Expands Options for Patients Unsuccessful with Other Treatments

The U.S. Food and Drug Administration recently approved  a new CAR-T therapy called idecabtagene vicleucel (ide-cel), or Abecma. It’s the first personalized cell therapy to treat patients with multiple myeloma no longer responsive to all standard previous types of therapy.  This new therapy was assessed in the pioneering phase II clinical KarMMA trial, at Hackensack Meridian John Theurer Cancer Center at Hackensack Meridian Hackensack University Medical Center.

Idecabtagene vicleuce is the first approved patient-specific cell therapy, or CAR-T treatment, that targets a protein called B-cell maturation antigen (BCMA) found in malignant plasma cells. It is approved as a one-time infusion, customized using a patient’s own T-cells, which are collected and genetically modified, and infused back into the patient.  Once injected back into the patient, the re-engineered immune cells seek and destroy BCMA-containing cells.

Multiple myeloma is a type of blood cancer that affects the plasma cells located in the bone marrow, which play an important role in the body’s immune system. Multiple myeloma can manifest in many different ways, including broken bones, anemia, kidney problems and infections. The number of new cases of myeloma has steadily increased over the last three decades in the US and globally, with only half of this increase attributable to an aging population factor; and there are  over 30,000 Americans who develop multiple myeloma cancer in the US every year.

David S. Siegel, MD, PhD, one of the nation’s foremost authorities on multiple myeloma is founding Director of the Multiple Myeloma Institute at John Theurer Cancer Center and principal investigator at Hackensack Meridian Hackensack University Medical Center for the ide-cel KarMMA trial.

“Patients with multiple myeloma are in critical need of new therapies after attempting traditional treatments unsuccessfully,” explained Siegel. “The approval of idecabtagene vicleucel as the first CAR-T cell therapy in Multiple Myeloma means we can offer hope to patients, many of whom have no other option.”

The results of the study were reported earlier this year  in the New England Journal of Medicine, co-authored by Dr. Siegel entitled “Idecabtagene vicleucel in Relapsed and Refractory Multiple Myeloma,” showing that out of 128 patients who received idecabtagene vicleucel, 94 (73%) had a positive response with 42 (33%) of those patients having a complete response.
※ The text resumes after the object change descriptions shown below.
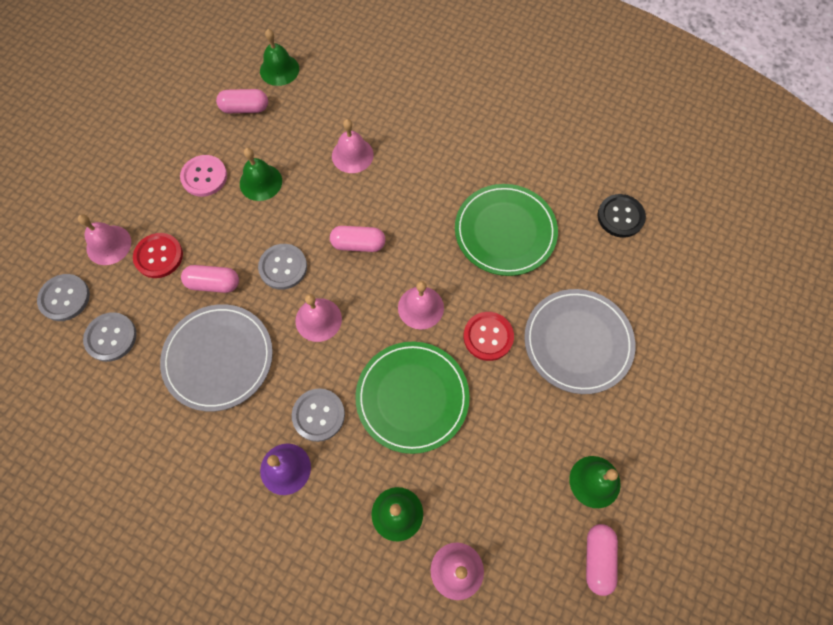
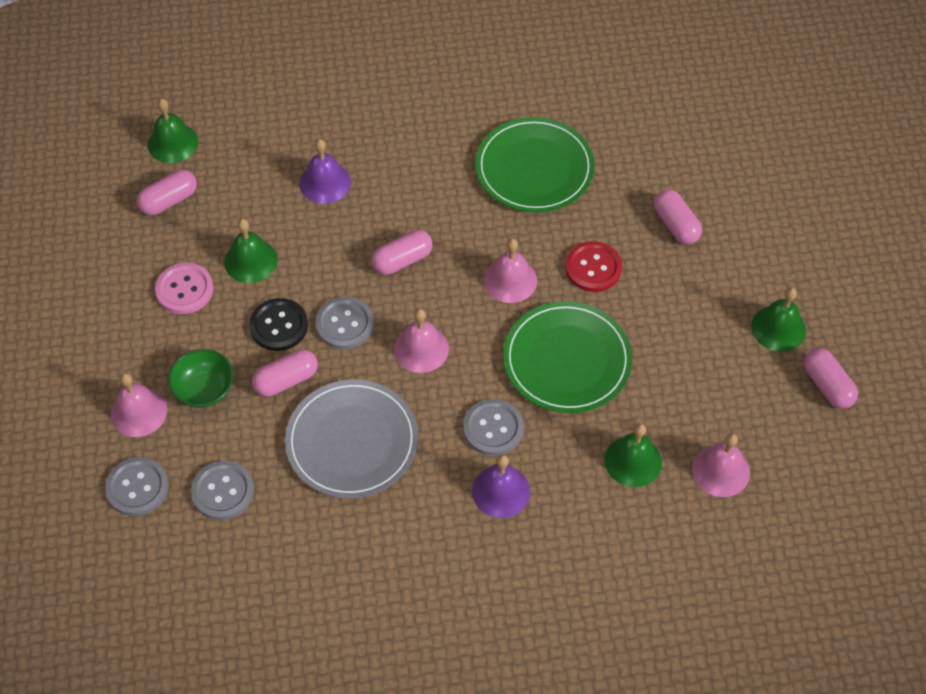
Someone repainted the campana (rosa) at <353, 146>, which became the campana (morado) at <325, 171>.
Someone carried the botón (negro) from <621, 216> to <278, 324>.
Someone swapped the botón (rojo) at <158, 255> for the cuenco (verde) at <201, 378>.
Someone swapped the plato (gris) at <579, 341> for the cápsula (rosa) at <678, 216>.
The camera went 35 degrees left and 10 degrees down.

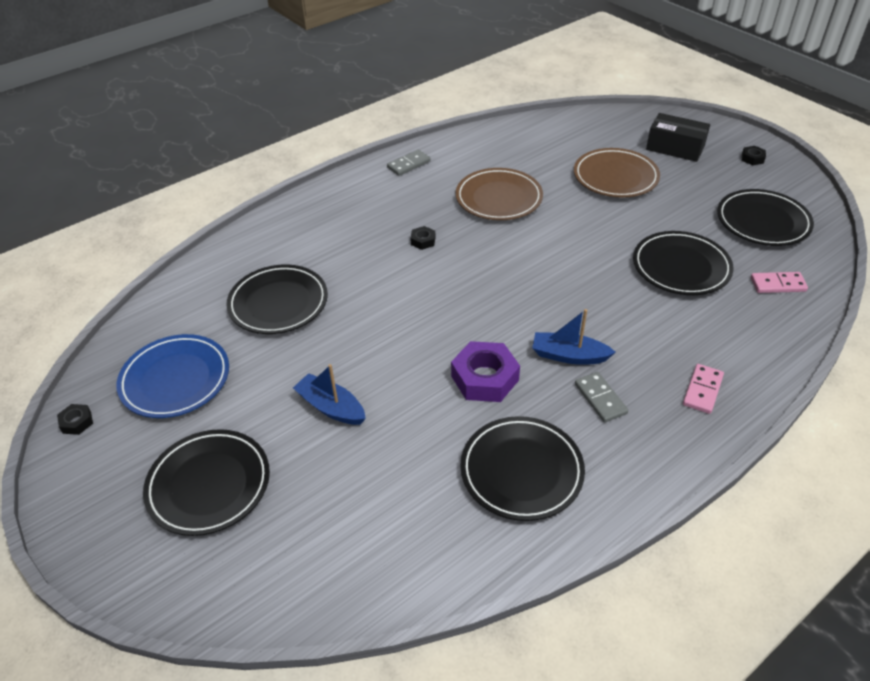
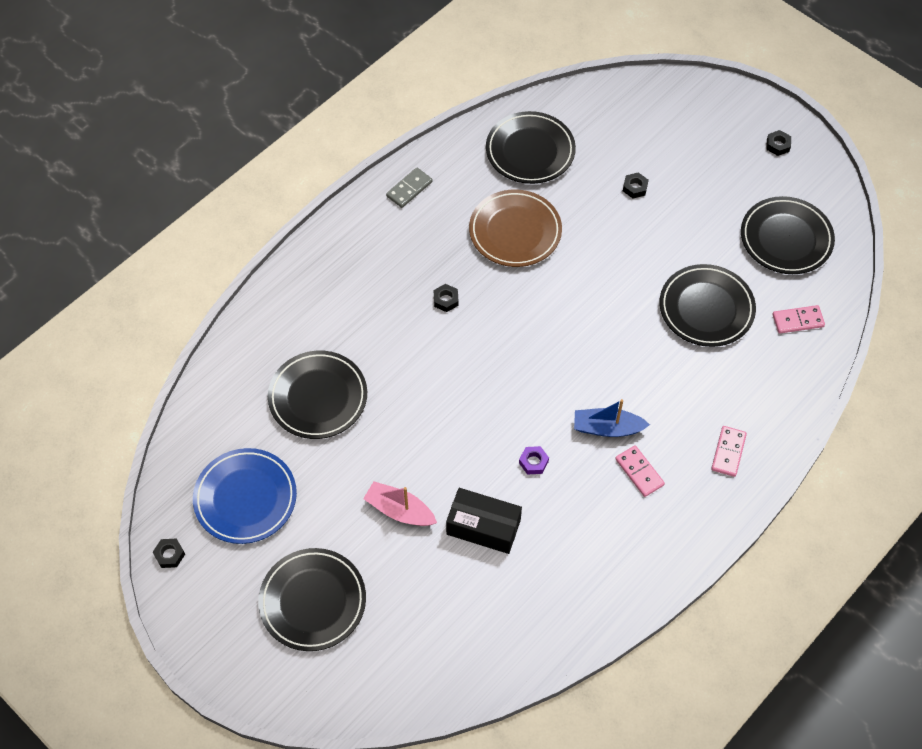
Someone carried the caja (negro) from <678, 137> to <484, 521>.
Someone swapped the plato (marrón) at <617, 172> for the tuerca (negro) at <636, 185>.
Someone scaled the tuerca (morado) at <485, 371> by 0.48.
Someone repainted the barco (azul) at <329, 394>, which became the barco (rosa) at <400, 503>.
Someone repainted the ficha de dominó (gris) at <601, 397>, which became the ficha de dominó (rosa) at <640, 471>.
Someone carried the plato (negro) from <522, 468> to <531, 147>.
The camera went 10 degrees left and 15 degrees up.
“This approval opens a new chapter for patients with relapsed or refractory  myeloma,” said Andre Goy, M.D., Physician-in-chief of oncology services, Hackensack Meridian Health and Chair of John Theurer Cancer Center, “At JTCC, we are grateful to be at the forefront of novel therapies development such as ide-cel. This not only expands treatment options in a very difficult situation for myeloma patients who have exhausted all other therapies, but we are also looking in ongoing trials at incorporating ide-cel including earlier in the course of the disease.  We are very proud that our myeloma program at JTCC, together with the best institutions in the country, has been leading the efforts of all novel therapies approved in myeloma for the last three decades!”

Hackensack Meridian’s John Theurer Cancer Center is part of the NCI-designated Georgetown Lombardi Comprehensive Cancer Center.